1. Field of the Invention
The present invention relates generally to lasers, and in particular, to semiconductor lasers subjected to modulation.
2. Description of Related Art
Semiconductor lasers have widespread uses across a variety of fields, such as optical data storage, laser pointers, medical sensing and diagnostics, and telecommunications. The relatively low voltage requirements, small size, and reduced cost make semiconductor lasers an ideal replacement for gas lasers in many applications.
Optical feedback may significantly affect the performance of a semiconductor laser. If a fraction of the light exiting a semiconductor laser cavity is reflected back into the cavity, the effects may be undesirable, leading to an increase in noise, chaotic operation, or broadened linewidth. Generally, an optical system is designed to reduce optical feedback wherever possible. For example, fibers and gradient index lenses used in a fiber-based telecommunications system have the ends polished at an angle, so that any light reflected off the polished ends is directed away from the laser.
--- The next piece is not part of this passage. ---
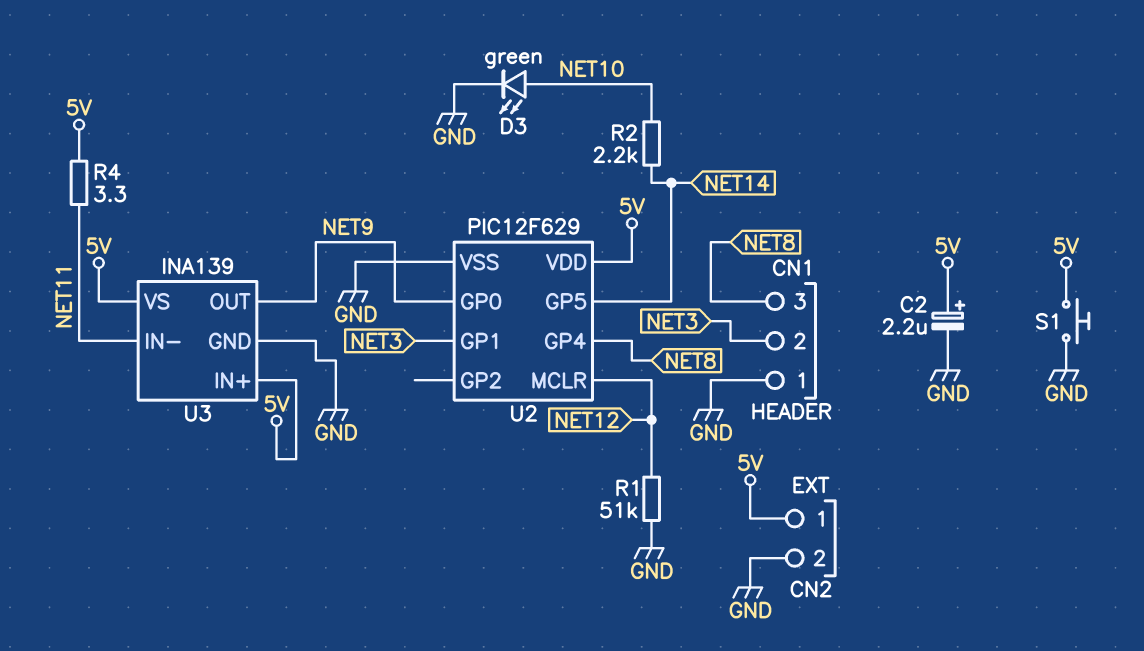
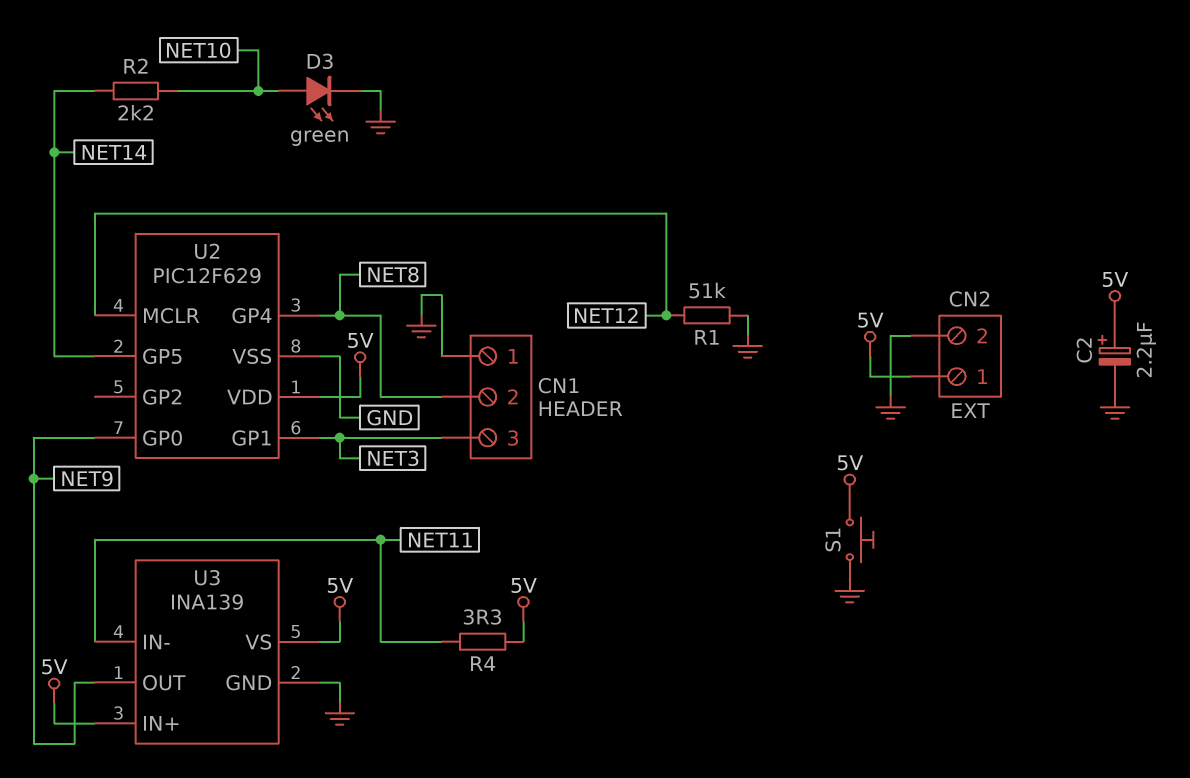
CN1 pin 2: NET3 -> NET8
CN1 pin 3: NET8 -> NET3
Under certain conditions, optical feedback is deliberately used to affect the laser performance. For example, a diffraction grating is incorporated into a laser cavity to provide feedback only at a particular desirable wavelength. The laser uses this feedback to stabilize its performance with respect to external variables, such as variations in temperature. Although this example uses an optical element placed inside the optical cavity, a suitable design may alternatively use an optical element external to the laser cavity to stabilize performance.
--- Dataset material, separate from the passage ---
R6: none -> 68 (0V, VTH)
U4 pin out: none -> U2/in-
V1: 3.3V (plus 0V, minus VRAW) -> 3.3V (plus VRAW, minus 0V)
A common and often undesirable feature of a laser is called chirp, which is a change in wavelength in the presence of intensity modulation. Chirp is observed most commonly in the output of pulsed lasers, where the leading and trailing edges of the pulse (in time) may have different wavelengths. Chirp may generally be found whenever the stimulated emission rate within the laser cavity is changed in order to change the emission intensity. Many applications, such as optical data storage, routinely require switching among various predetermined output power levels. In most cases, it is desirable that a constant wavelength be maintained from the laser, even as the output power is varied from level to level. For example, in a telecommunications system in which the laser light is coupled into a fiber and propagated over a great distance in the fiber, the fiber has a naturally occurring dispersion, in which light of different wavelengths propagates at different speeds. If a series of chirped pulses is transmitted along the fiber, the shape of the pulses will distort as the beam propagates, leading to a degradation of the transmitted signal. Therefore, it is generally desirable that the chirp of the laser should be reduced.
A vertical cavity surface emitting laser (VCSEL) is a particularly desirable type of laser, compared to a more common edge-emitting laser, for primarily three reasons. First, a VCSEL has a circularly symmetric output beam, which couples efficiently into an optical fiber. In contrast, an edge-emitting laser has an asymmetric output beam, which inherently couples less efficiently into a fiber. Second, VCSELs are produced and tested in wafer form, in contrast with edge-emitters, which are tested one isolated unit at a time. VCSELs are therefore inherently less expensive than edge-emitters. Third, VCSELs have a shorter cavity length than comparable edge-emitters, and as a result, may be more readily adapted to wavelength stabilization techniques. A potential drawback to VCSELs is that their output power is generally less than edge-emitting lasers.
In U.S. Patent Application No. 2002/0159487 A1 (referred to as '487), a light source is disclosed for use in optical communications systems. In one aspect, a gain region defined by a first and second mirror is provided having a corresponding resonant mode, and an external cavity defined by a third mirror and the second mirror is also provided having a plurality of resonant modes. The second mirror is configured such that one of the external cavity resonant modes is selected. The laser preferably has wavelength precision sufficient to eliminate the need for an external wavelocker, and is capable of being directly modulated in an essentially chirp-free manner.
However, the '487 patent fails to specify the values of the numerous specific design parameters required to realize a functional system while avoiding the undesirable effect of noise enhancement and chaotic operation. The '487 patent discusses an external cavity feedback system that is used for producing a laser beam that has reduced chirp. Unfortunately, establishing suitable values for the various parameters to obtain properly operating VCSELs under a variety of conditions is problematic.
Although there are numerous examples in the prior art of VCSEL type devices with three mirror cavities applied, for purposes of increased power output capability, or for more scientific purposes of understanding the stability of VCSELs in the presence of external feedback, these devices do not have desirable chirp characteristics.